As the lines are parallel, they share the same direction ratios, so we can express $l$ in terms of $m$, say $l = km$. Substituting this into our equation gives $(3 + c)(km)^2 + ckm^2 + m^2 = 0$.

This simplifies to $m^2[k^2(3 + c) + kc + 1] = 0$.

Since $m \neq 0$, we must have $k^2(3 + c) + kc + 1 = 0$. Here, we consider the ratio $k = \frac{l}{m}$ to be constant, since the lines are parallel. The equation then becomes a quadratic equation in $k$.

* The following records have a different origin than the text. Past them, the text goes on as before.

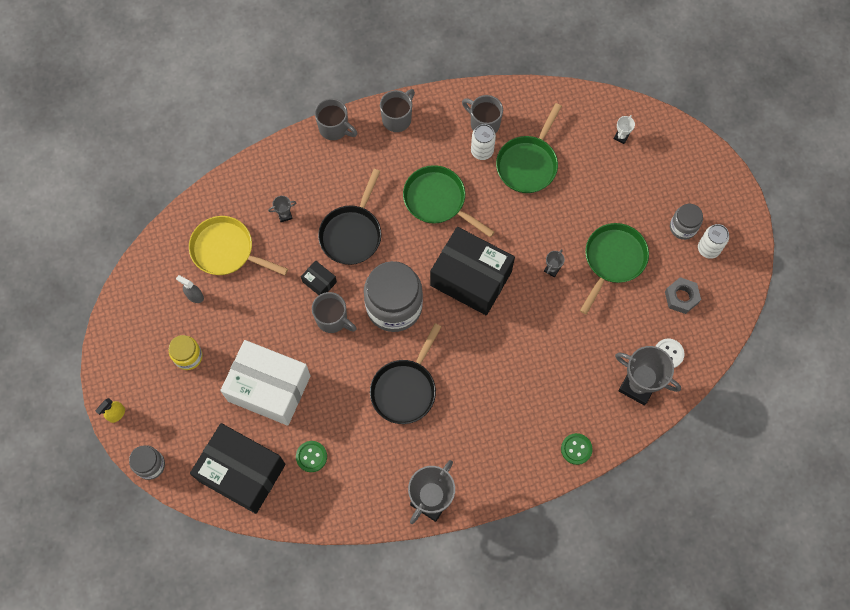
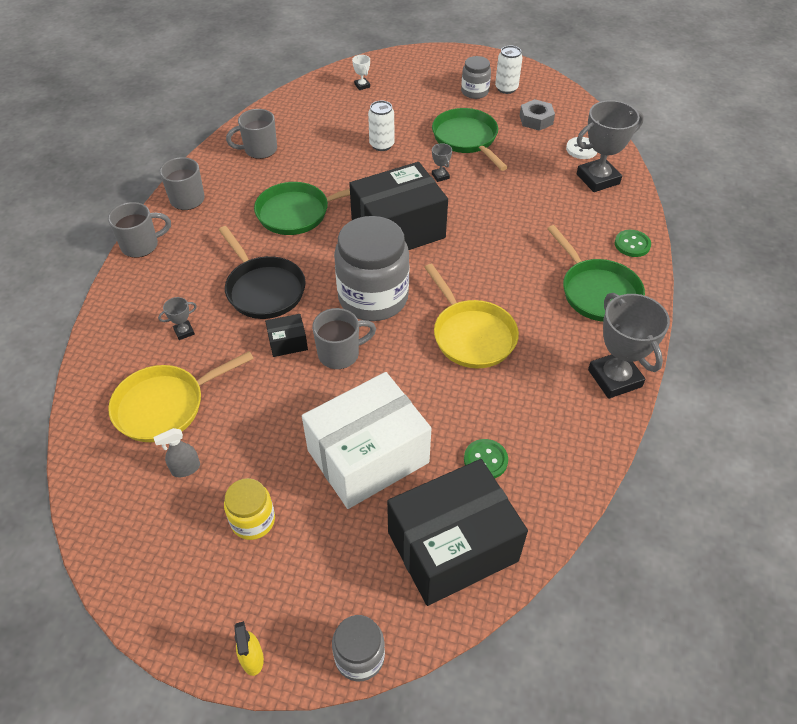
camera: 55 degrees left, 20 degrees down
(285, 215) = (184, 332): grey trophy -> grey trophy turned 45 degrees clockwise
(405, 389) = (471, 335): black pan -> yellow pan
(482, 151) = (283, 163): white can -> white can (381, 145)
(528, 163) = (327, 143): green pan -> green pan (597, 291)

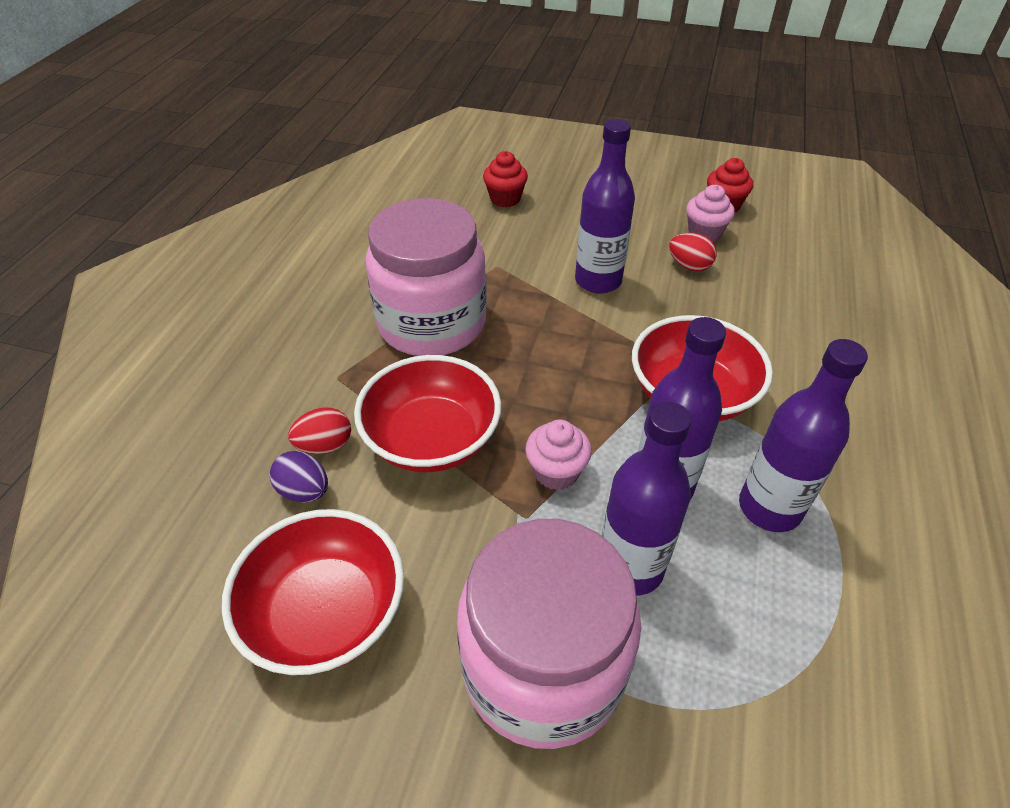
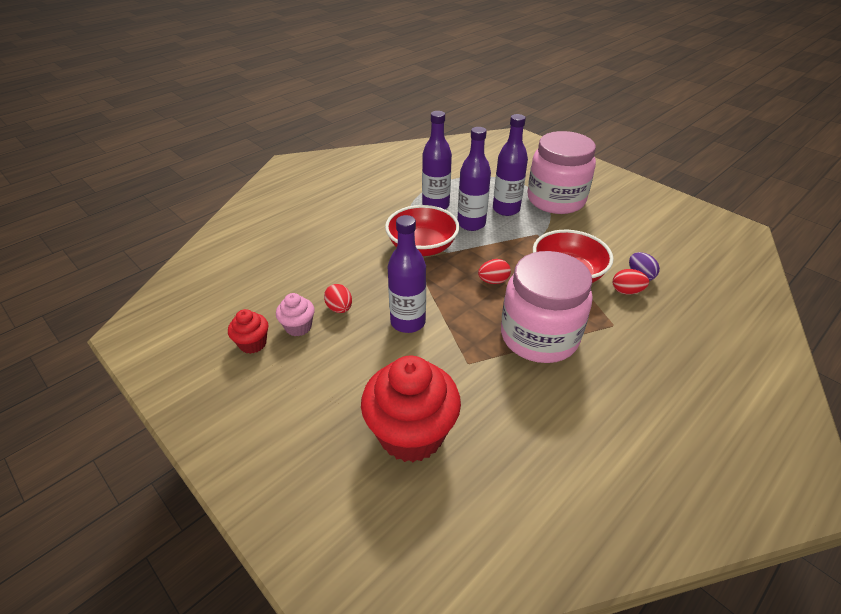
camera: 150 degrees left, 5 degrees down
(326, 613) = (634, 235): red bowl -> none
(505, 199) = (411, 434): red cupcake -> red cupcake, size x2.07
(538, 378) = (493, 281): none -> red egg
(556, 472) = (513, 243): pink cupcake -> none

As the lines are parallel, the discriminant of the quadratic equation must be equal to zero for the equation to have equal roots. Hence, the discriminant $D = (c^2 - 4(3 + c)) = 0$.

Solving this quadratic equation gives $c^2 - 4c - 12 = 0$.

Factoring this equation gives $(c - 6)(c + 2) = 0$.

Solving for $c$ gives $c = 6, -2$.

However, we are looking for the positive value of $c$, so $c = 6$.

Therefore, the correct answer is 6